EvilSponge has been enjoying The Rosebuds for a few years now, having first reviewed them way
back in 2004. Since then i have seen them several times and thoroughly enjoyed each of their releases. The Rosebuds are a fun, indie pop band that make catchy songs based on male/female vocal interplay, guitar, keys, and occasional drumming.
Imagine my surprise when i put Night of the Furies in the player and discovered that they had progressed to ... disco? There is a huge synthpop influence on this record, and some songs (notably I Better Run and Get Up Get Out) seem to come directly from the big cheesy 80s. What the heck? There has always been a synthpop undertone to their music, but here, suddenly, it bursts into the foreground, and that is somewhat disconcerting. On first listen, that is. In time i grew to realize that no matter how they do it, The Rosebuds are making catchy pop tunes.
Consider I Better Run, which is, i believe, the first Rosebuds tune featuring lead vocals by Kelly Crisp. She sings tentatively, taking care to enunciate very clearly. It sounds like there is a hesitation in her voice, and it makes the song almost too precious. It is saved by the low bass rumble, a jaunty drum machine riff, and "aahing" chorus sung by her husband Ivan. Overall it's a fun little tune.
Ostensibly (if you read the liner notes) this is a concept album about a guy who falls in love with a Fury who is destroying the town he lives in. I Better Run, which is about mysterious murders, fits in with this theme. The lovely ballad Silence by the Lakeside and the vaguely eerie disco tune Hold On To This Coat also more or less fit. Other tunes were obviously composed with this concept in mind, notably When the Lights Went Dim and, well, the title track.
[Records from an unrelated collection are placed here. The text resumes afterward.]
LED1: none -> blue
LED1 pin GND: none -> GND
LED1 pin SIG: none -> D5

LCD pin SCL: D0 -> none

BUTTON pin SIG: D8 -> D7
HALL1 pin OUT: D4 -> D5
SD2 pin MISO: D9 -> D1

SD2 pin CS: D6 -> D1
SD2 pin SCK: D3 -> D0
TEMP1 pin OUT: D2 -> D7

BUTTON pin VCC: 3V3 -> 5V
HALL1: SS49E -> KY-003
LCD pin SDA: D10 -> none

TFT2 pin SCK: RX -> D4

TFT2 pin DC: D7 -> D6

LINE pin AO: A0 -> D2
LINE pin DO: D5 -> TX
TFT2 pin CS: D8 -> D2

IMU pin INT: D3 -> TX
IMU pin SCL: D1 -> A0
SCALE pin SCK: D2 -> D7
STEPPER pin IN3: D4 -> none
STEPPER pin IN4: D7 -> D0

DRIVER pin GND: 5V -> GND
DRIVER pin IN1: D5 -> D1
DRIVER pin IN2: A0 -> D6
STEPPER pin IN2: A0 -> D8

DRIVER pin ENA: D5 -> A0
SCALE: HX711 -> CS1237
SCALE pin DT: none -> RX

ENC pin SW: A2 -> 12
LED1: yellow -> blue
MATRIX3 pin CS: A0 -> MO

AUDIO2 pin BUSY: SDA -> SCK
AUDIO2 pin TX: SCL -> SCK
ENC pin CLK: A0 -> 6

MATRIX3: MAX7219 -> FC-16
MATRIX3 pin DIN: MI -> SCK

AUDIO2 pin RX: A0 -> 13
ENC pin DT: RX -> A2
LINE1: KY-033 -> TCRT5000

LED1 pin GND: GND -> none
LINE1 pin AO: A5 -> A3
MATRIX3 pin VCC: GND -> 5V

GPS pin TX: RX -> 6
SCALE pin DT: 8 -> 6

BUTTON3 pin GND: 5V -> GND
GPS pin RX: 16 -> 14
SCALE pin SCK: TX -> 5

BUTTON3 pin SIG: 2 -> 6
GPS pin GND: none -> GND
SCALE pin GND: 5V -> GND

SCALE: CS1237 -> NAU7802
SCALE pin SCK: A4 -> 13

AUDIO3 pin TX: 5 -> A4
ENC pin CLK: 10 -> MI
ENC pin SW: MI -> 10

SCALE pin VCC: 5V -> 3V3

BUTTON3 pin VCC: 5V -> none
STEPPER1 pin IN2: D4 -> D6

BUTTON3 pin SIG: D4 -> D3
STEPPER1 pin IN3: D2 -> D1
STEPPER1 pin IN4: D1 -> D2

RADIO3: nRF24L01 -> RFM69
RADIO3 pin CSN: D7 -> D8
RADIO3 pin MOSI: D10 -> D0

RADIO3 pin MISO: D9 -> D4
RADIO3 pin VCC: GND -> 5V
However, the tune Silja Line (track 7 on the album, well after the
apocalyptic mood has been established) does not fit at all. This is a song
about the war between Sweden and the Polish-Lithuanian Superstate (ask Malimus about
this topic if you really care), something which does not fit in with Furies
destroying a small Southern town. This discrepancy kind of irks me, and if
the song were not so wonderful, it would really be a sore point. However, here
The Rosebuds are joined to great effect by fellow Merge artists (and actual
Swedes) The Shout Out Louds. The song kind of destroys the "concept" nature
of the record, and makes it instead simply yet another collection of catchy
Not that i am complaining at all. The Rosebuds have produced another fine record, and i hope they keep doing so for a long time to come. That is, if The Furies don't get them first...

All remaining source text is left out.